Bild: Als Elefanten noch große Tiere waren...
Die Aufregung um die Teilnahme der AfD bei den Elefantenrunden in Mainz
(und in Stuttgart) ist schwer verständlich – denn eigentlich wäre Jubel
angebracht. Endlich führt sich dieses traurige Relikt einer untergegangenen
Medien- und Politiklandschaft so ad absurdum, dass wir bald keine
Elefantenrunden mehr haben werden. Welch eine Erlösung!

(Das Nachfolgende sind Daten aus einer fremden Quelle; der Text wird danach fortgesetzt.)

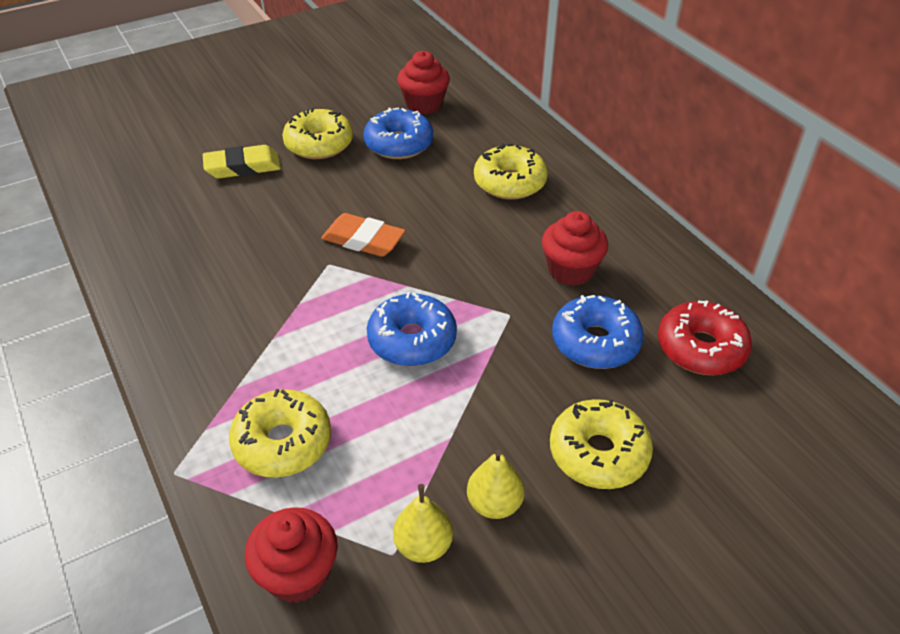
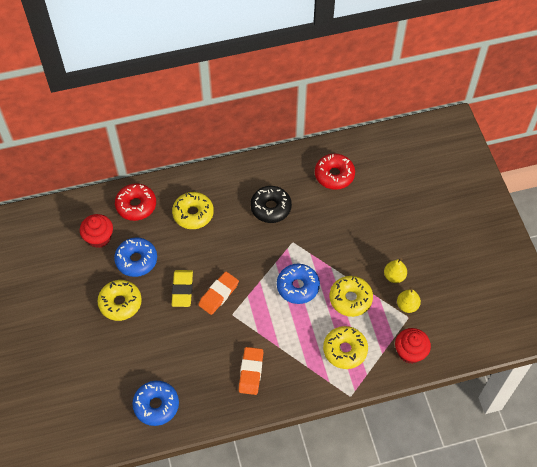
camera: 75 degrees left, 15 degrees up
(215, 309) = (251, 372): none -> orange eraser
(243, 167) = (129, 348): yellow eraser -> yellow eraser (182, 290)
(496, 125) = (136, 205): none -> red donut
(571, 270) = (271, 208): red cupcake -> black donut
(595, 342) = (320, 213): blue donut -> blue donut (156, 405)
(598, 453) = (379, 232): yellow donut -> yellow donut (350, 299)

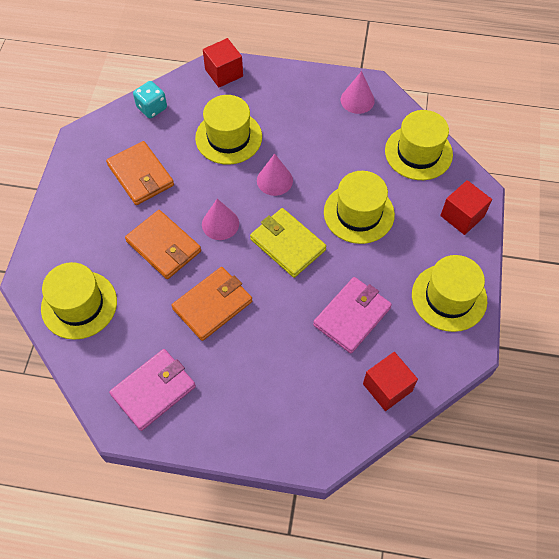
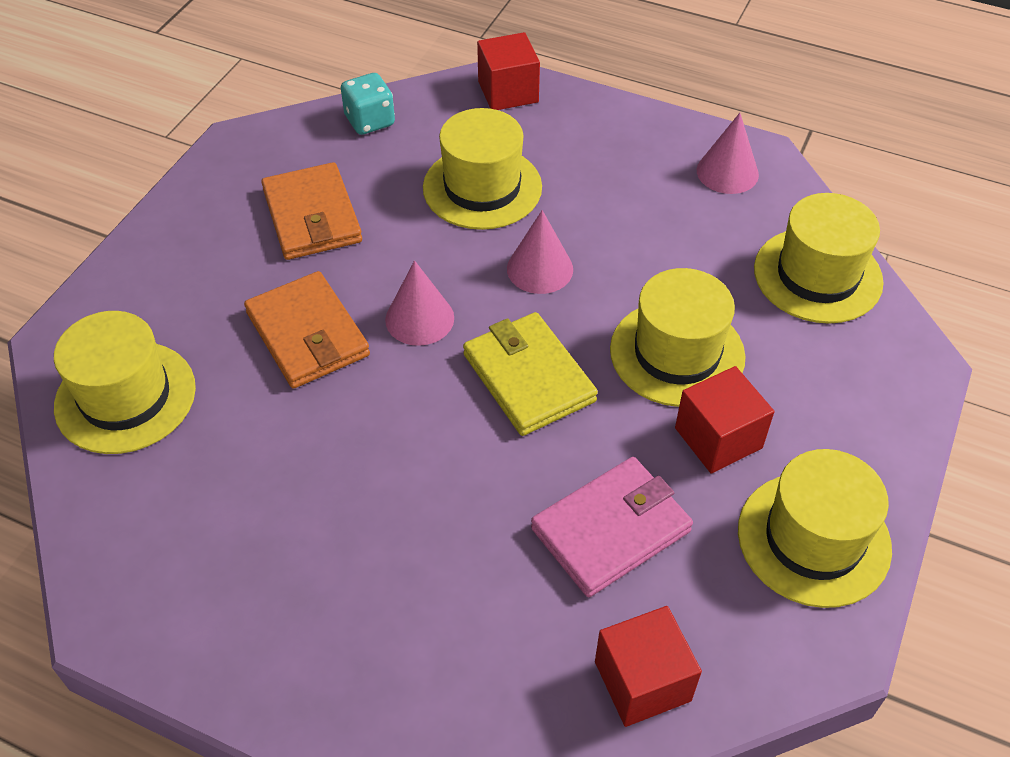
camera: 15 degrees right, 10 degrees down
(154, 390) = (194, 575): pink wallet -> none
(212, 305) = (357, 450): orange wallet -> none
(462, 216) = (875, 398): red cube -> red cube (718, 438)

Es ist nicht zu verleugnen: Wer noch das Privileg hatte, in den 70er und
80er Jahren Franz-Josef Strauß in Elefantenrunden der ARD oder ZDF nach
Bundes- oder Landtagswahlen zu erleben, zugeschaltet vom Bayerischen
Rundfunk aus München, schwitzend, betrunken und polternd – das war großes
Kino.
Auch Willy Brandt, Joschka Fischer oder Herbert Wehner hatten, zumindest
der Erinnerung nach, da ganz große Momente. Das war scharf, bissig, lustig
oft und auf jeden Fall unterhaltsam. Der Niedergang der Kunstform
Elefantenrunde begann, wie vieles, mit Helmut Kohl, aber das ist eine
andere Geschichte.
Was wir dagegen seit Jahren als Elefantenrunden erleben, ist ein Elend, ein
langweiliges zumal. Da kommen Politikerinnen und Politiker zusammen, die
zunächst wortreich allen danken, die sie gewählt haben oder im Wahlkampf
geholfen haben. Dann wird das eigene Wahlergebnis auf eine jede Intelligenz
beleidigende Art und Weise schöngeredet, und sei es noch so desaströs.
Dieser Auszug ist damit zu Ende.